In 1990, director/writer pair David Lynch and Mark Frost introduced network television viewers to Twin Peaks, an idyllic logging town (population: 51,201) in Washington state. The pilot of the ABC series begins with gauzy images: plumes of smoke rising from the lumber mill, fog obscuring the titular mountains and a waterfall cascading into a river below. That placid scene is quickly ruptured, however, when the body of homecoming queen Laura Palmer, wrapped in plastic, is discovered on the riverbank.
https://www.youtube.com/watch?v=i7d0Lm_31BE
As FBI Special Agent Dale Cooper (Kyle MacLachlan) investigates Laura’s murder, he discovers that things in Twin Peaks are not what they seem. The wholesome facades — like the Double R Diner, where waitresses clad in ’50s uniforms serve cherry pie — belie the horror lurking just beneath the surface.

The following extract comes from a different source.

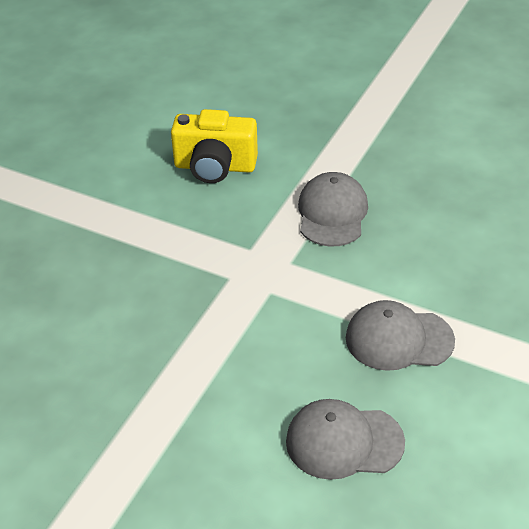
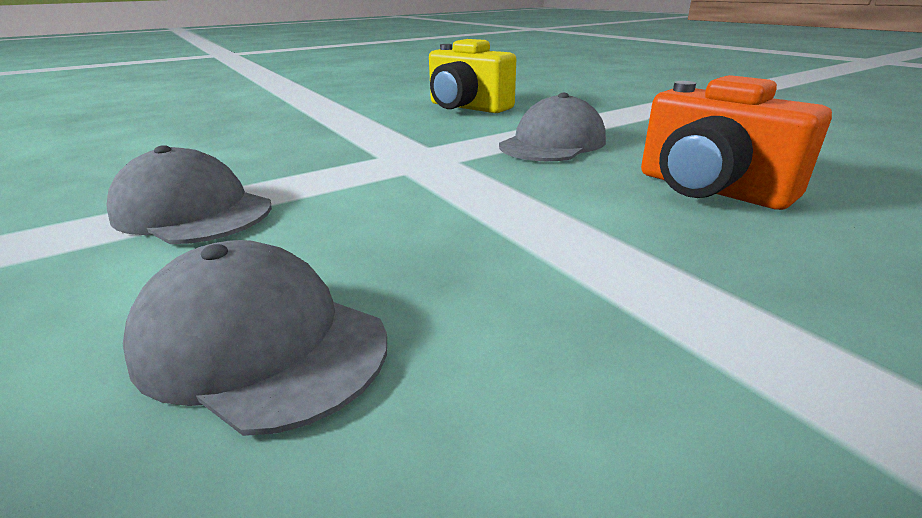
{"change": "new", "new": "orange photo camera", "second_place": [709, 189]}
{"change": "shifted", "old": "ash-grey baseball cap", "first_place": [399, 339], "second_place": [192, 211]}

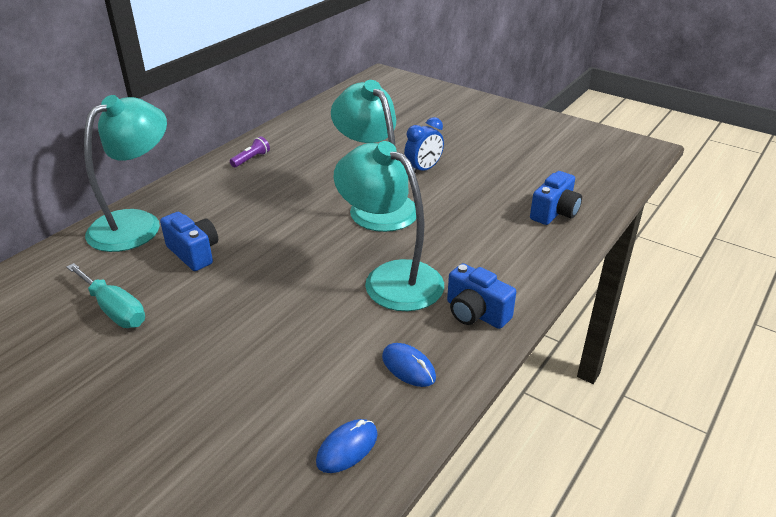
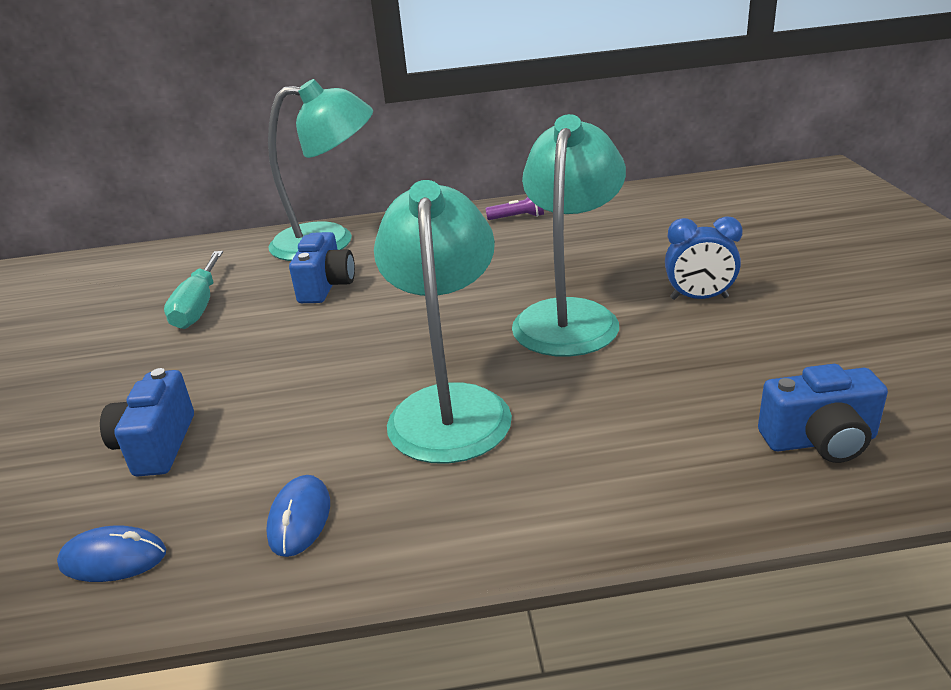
{"change": "shifted", "old": "cobalt photo camera", "first_place": [475, 313], "second_place": [157, 445]}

With “Twin Peaks,” Lynch and Frost fused soap opera, police procedural, supernatural mystery and art house film; while it aired for just two seasons, the series pushed the boundaries of televisual storytelling.

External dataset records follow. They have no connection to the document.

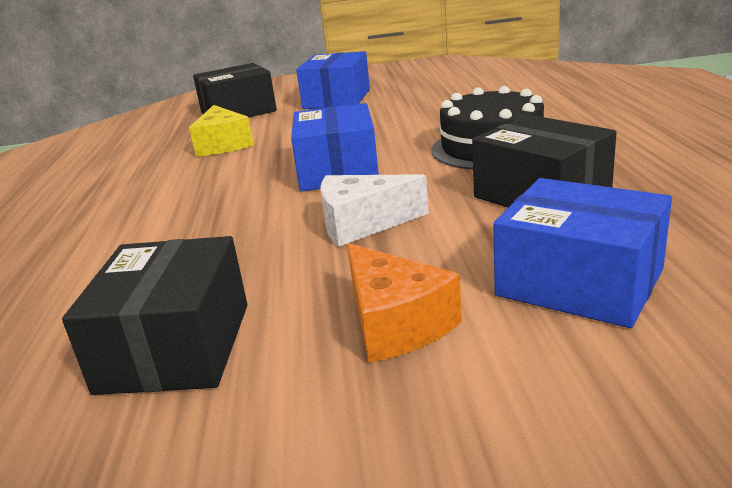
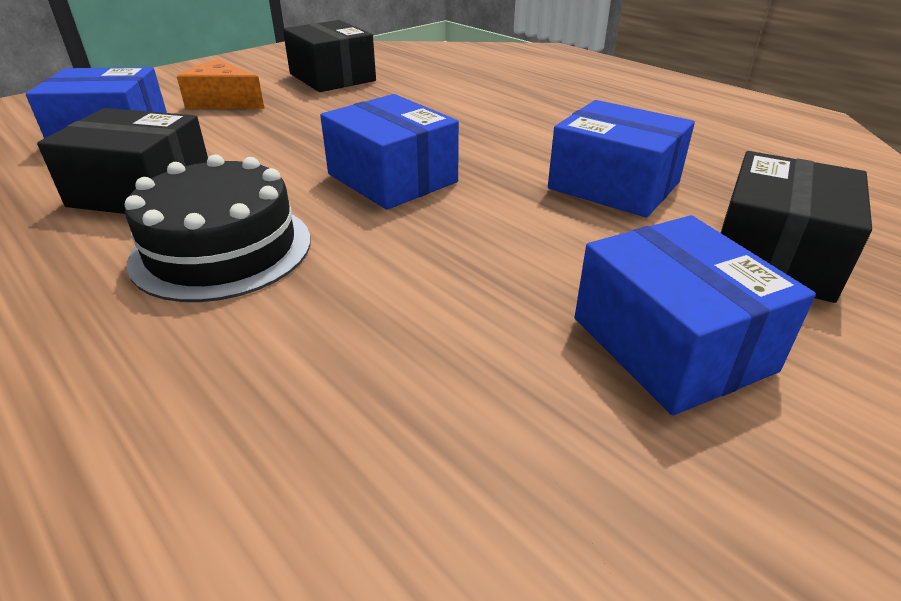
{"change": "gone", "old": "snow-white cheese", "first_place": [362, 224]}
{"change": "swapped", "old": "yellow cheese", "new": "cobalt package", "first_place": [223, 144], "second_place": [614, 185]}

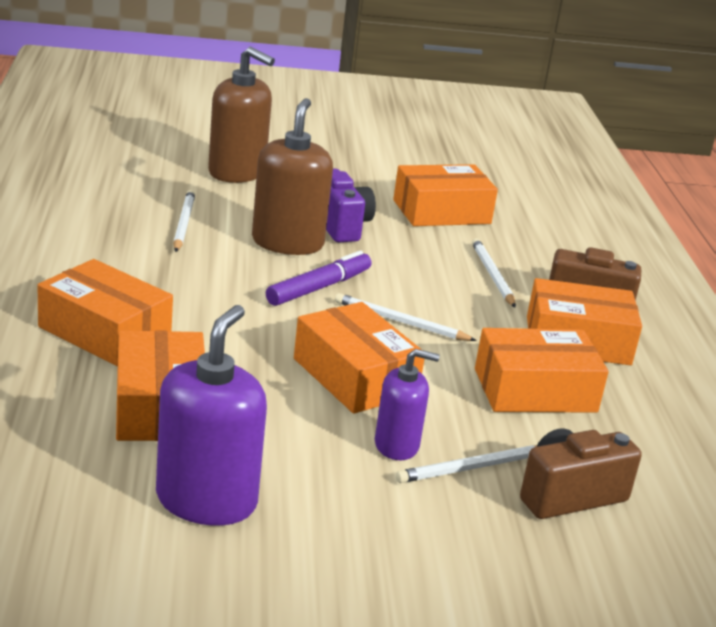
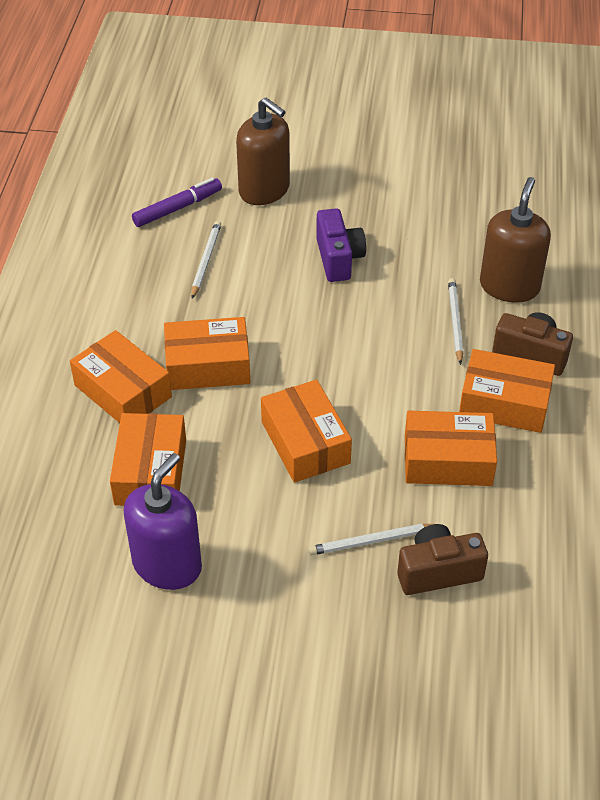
{"change": "gone", "old": "snow-white wooden pencil", "first_place": [400, 322]}
{"change": "gone", "old": "violet soap dispenser", "first_place": [397, 445]}
{"change": "shifted", "old": "russet soap dispenser", "first_place": [287, 243], "second_place": [509, 286]}
{"change": "shifted", "old": "violet marker pen", "first_place": [319, 288], "second_place": [178, 208]}
{"change": "shifted", "old": "orange package", "first_place": [441, 212], "second_place": [208, 365]}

Twenty five years later, Lynch and Frost have revisited that mysterious town in the Pacific Northwest with “Twin Peaks: The Return,” an 18-part series which concluded its run on Sunday night. “The Return” is nothing short of a masterpiece. The series is not content merely replicating the most beloved aspects of the original; instead, it is formally inventive and utterly surprising episode to episode. As critic Matt Zoller Seitz wrote in an essay for Vulture, “The new ‘Peaks’ exists, like other Lynch films, somewhere between narrative storytelling and pure abstraction, between classical and jazz, between the real world and the dream world.”
The original series hinged on the question of a murder mystery: Who killed Laura Palmer? This time around, the questions are thornier. What does it mean to return home? How do you reckon with the passing of time? How do you break a vicious cycle of violence? “The Return” provides no easy answers, and that seems like it would be beside the point anyways. When asked in a 1987 interview whether everything in art has a meaning, Lynch replied, “I don't know what a lot of things mean. ... My work is full of abstract ideas but they are ideas I know about. My first inspiration is life, therefore everything makes sense because it is linked to life.”

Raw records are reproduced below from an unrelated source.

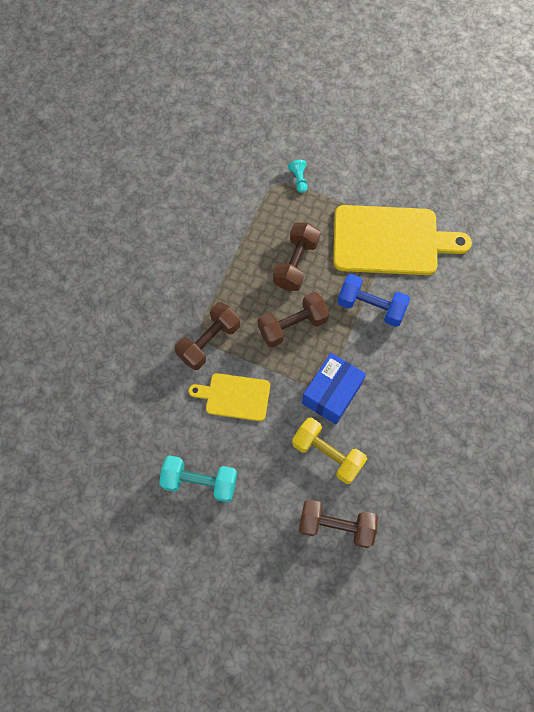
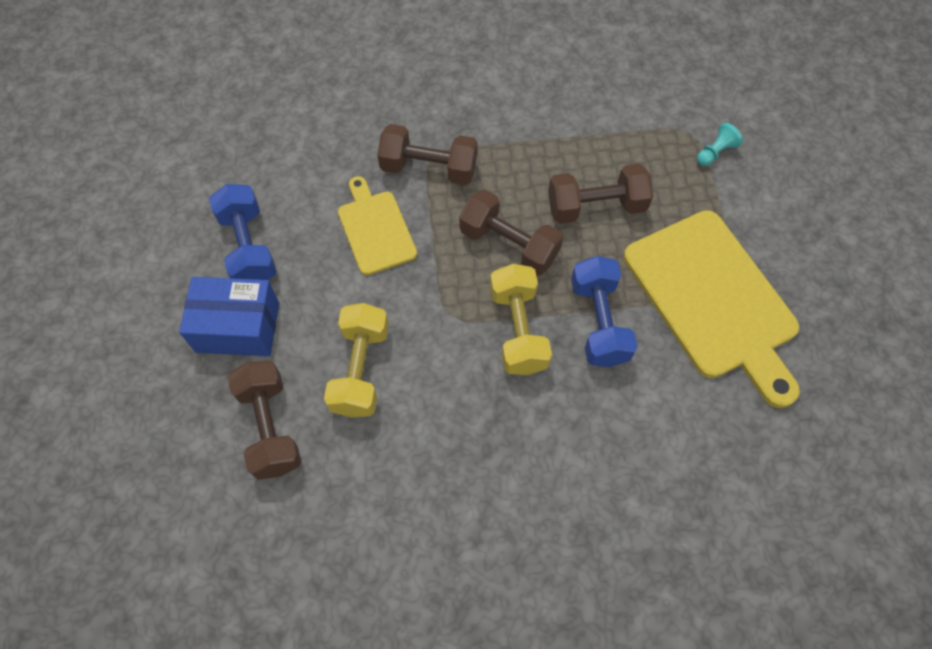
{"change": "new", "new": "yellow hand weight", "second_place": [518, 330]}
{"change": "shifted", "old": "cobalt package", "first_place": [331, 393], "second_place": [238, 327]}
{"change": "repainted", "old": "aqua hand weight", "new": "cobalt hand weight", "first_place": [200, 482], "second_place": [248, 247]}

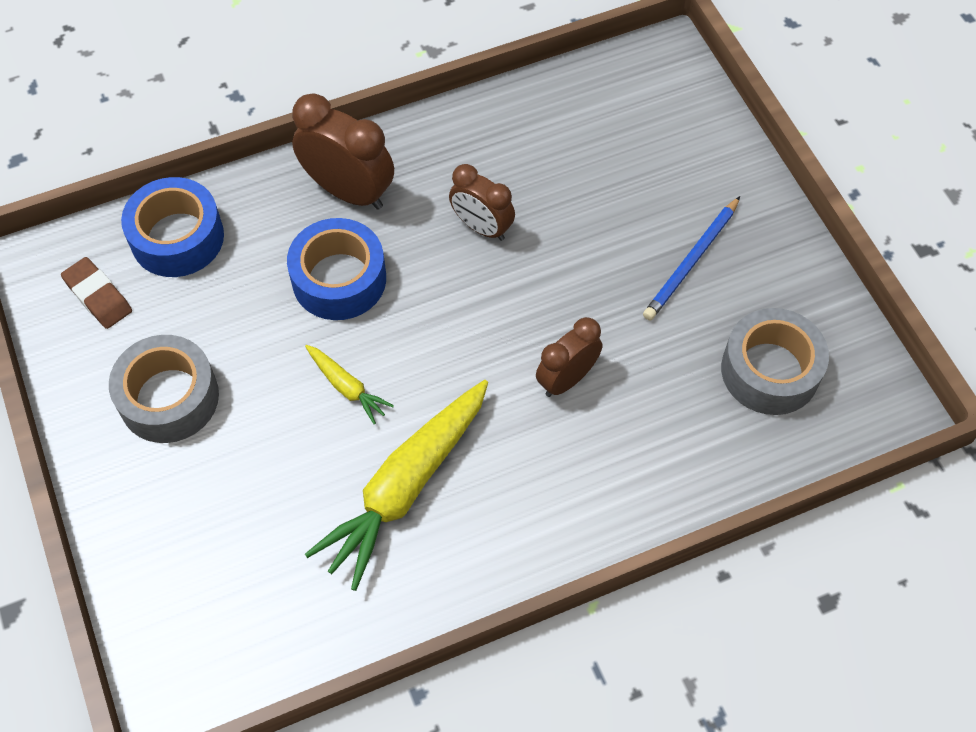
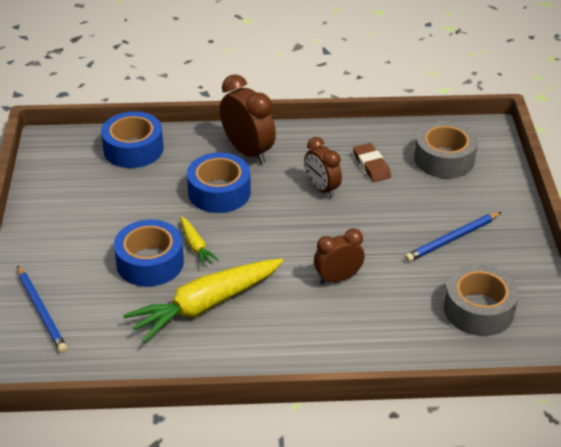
{"change": "new", "new": "cobalt wooden pencil", "second_place": [41, 311]}
{"change": "new", "new": "cobalt tape", "second_place": [150, 262]}
{"change": "shifted", "old": "russet gum eraser", "first_place": [98, 296], "second_place": [371, 165]}
{"change": "shifted", "old": "ash-grey tape", "first_place": [169, 398], "second_place": [444, 159]}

As in life, many of the residents of Twin Peaks have been weathered by the intervening twenty-five years. Our hero, Agent Cooper, has been trapped in the extra-dimensional Black Lodge, while his evil doppelganger wrecks havoc in the real world. Coquettish ingenue Audrey Horne has become bitter and angry, stuck in an unhappy marriage. The psychologist Dr. Jacoby, one of the few people who truly understood Laura, has turned into an unhinged conspiracy theorist. Laura’s mother Sarah spends her nights alone with a bottle of vodka, still overwhelmed with grief.
Visually, “The Return” is just as striking. Lynch, who directed all 18 episodes, is unparalleled in creating surreal, indelible images. So many moments from the series have been seared into my mind — from Sarah Palmer removing her face to Audrey Horne recreating her iconic dance. Perhaps the most impressive is Episode 8, which is perhaps the most genuinely experimental hour to ever air on American television. Lynch offers an origin story for postwar America, in which the inception of nuclear weapons introduces an evil spirit into the world. The camera zooms inside the Trinity test at White Sands, New Mexico, in 1945, with a flurry of lights and color that left me awestruck.
https://www.youtube.com/watch?v=4IKUeIEdRMY
It is this ability to experiment with form, subvert expectations and wrestle with existential questions that makes “Twin Peaks: The Return” one of the most impressive works of art in recent memory. That it even exists at all feels — like so many of the series’ best moments — like a dream.